Even with all of these, the cost of implementing the standard (time for engineering, design, etc.) will likely very quickly dwarf what you are paying for the standard itself. I agree that open would be better, but the fees themselves really do feel nominal compared to overall implementation cost.


The point is that it kills everything that isn't an engineering project with some funding secured. It kills exploratory work by individuals or small companies. It kills education. It kills popularization of standards.

And in case of standards in computing, like ISO 8601 - a lot of them are of interest to open source developers. If they could access them for free, they could make their code compliant. Software companies use a lot of open source, and often whether or not a product follows some standard somewhere is entirely dependent on whether the OSS component it uses follows the standard.


> - In theory, you need to purchase a multi-user license if more than one person should be allowed to read the pdf in your company (hint: nobody purchases the multi-user license).

How does the law treat this differently from a book? You can buy a book and then give or sell it to whomever you wish without any restrictions... how is this different?


When you try to compare digital downloads to physical media that isn't easy to copy, like books, most of the logic falls apart just like that.

Then there's also another side to digital distribution, especially in entertainment — if you bought a (heavily DRM'ed) video game, or a movie, or a book, or something else, online, it's tied to your account.
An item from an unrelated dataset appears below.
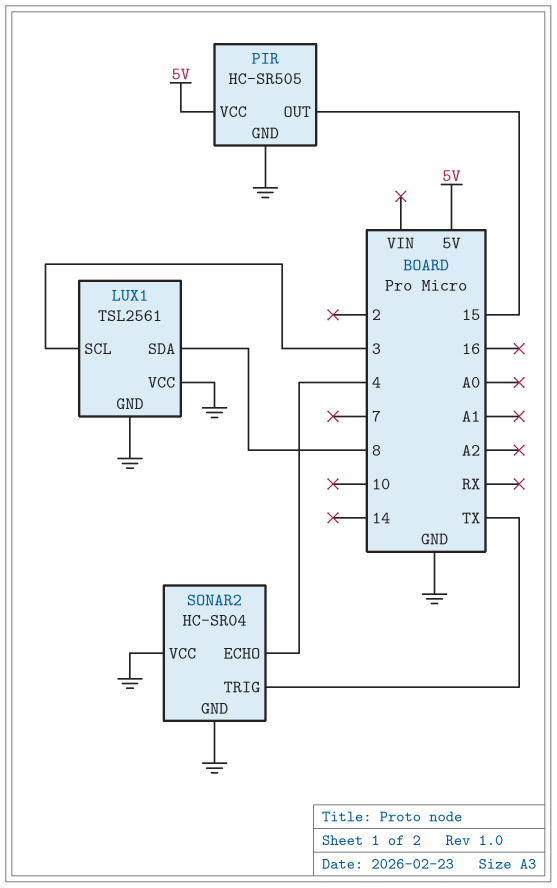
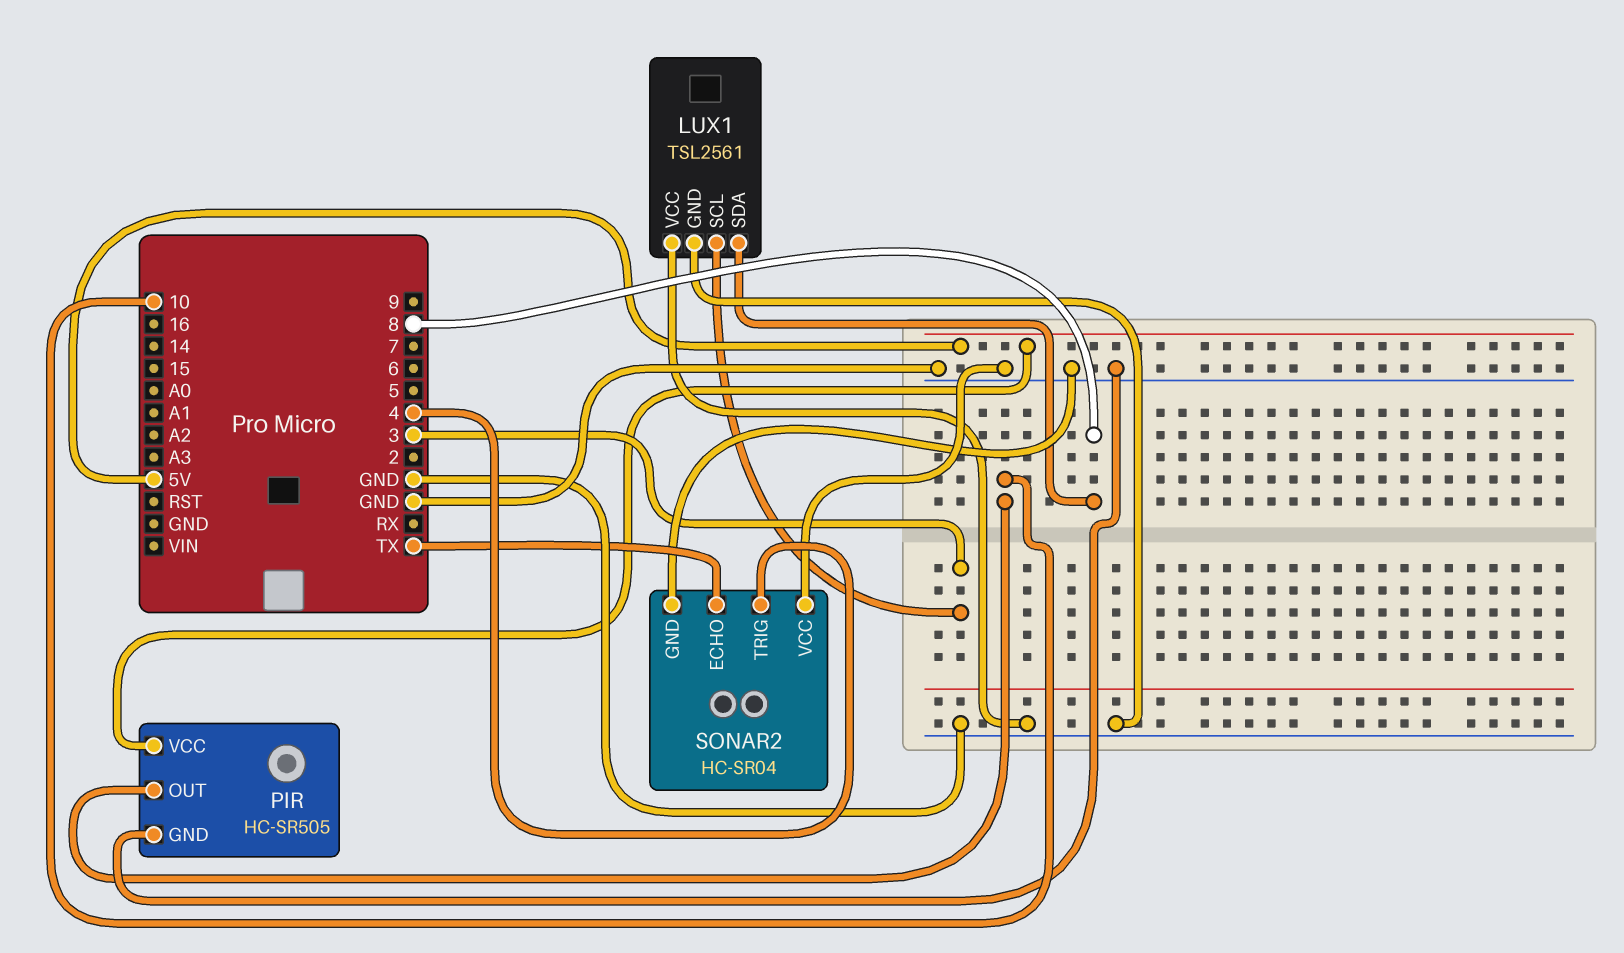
PIR pin OUT: 15 -> 10
SONAR2 pin ECHO: 4 -> TX
SONAR2 pin TRIG: TX -> 4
You can't lend whatever it is you bought to a friend like you absolutely could the same exact thing on a physical medium. You can't resell it either. You also rely on the mercy of the seller to not pull your access to the thing. Yet, even though it lacks this basic trait of a physical medium, sellers treat digital and physical as mostly the same thing.


To clarify, I was comparing physical media against physical media. The standards are sold as physical copies. e.g., https://www.iso.org/standard/65464.html


Oh shoot, sorry, I just realized I got confused. I misinterpreted the original comment (about the PDF) to mean that you're supposed to buy multiple physical copies too, and that nobody does that either. If that's not the case then that would explain it. Though then the question would be—is it not worth just buying the physical copy and passing it around?


Buy a physical copy, scan it, and give the resulting PDF to everyone who needs it, lol


While A few thousand euros definitely inhibits an amateur from becoming an expert, which is a terrible thing that greatly reduces the labor pool and possibly even some startup ideas, but I'm not sure it would stop many startups.


And if it did those startups never stood a chance in the first place


Not every startup has big investors from day one


Of course this is adjacent to the point of the entire thread, but how many medical companies/ideas have emerged from the mythical garage?


<Completely ignores linux> Sometimes people just want to make the world better, why stand in their way?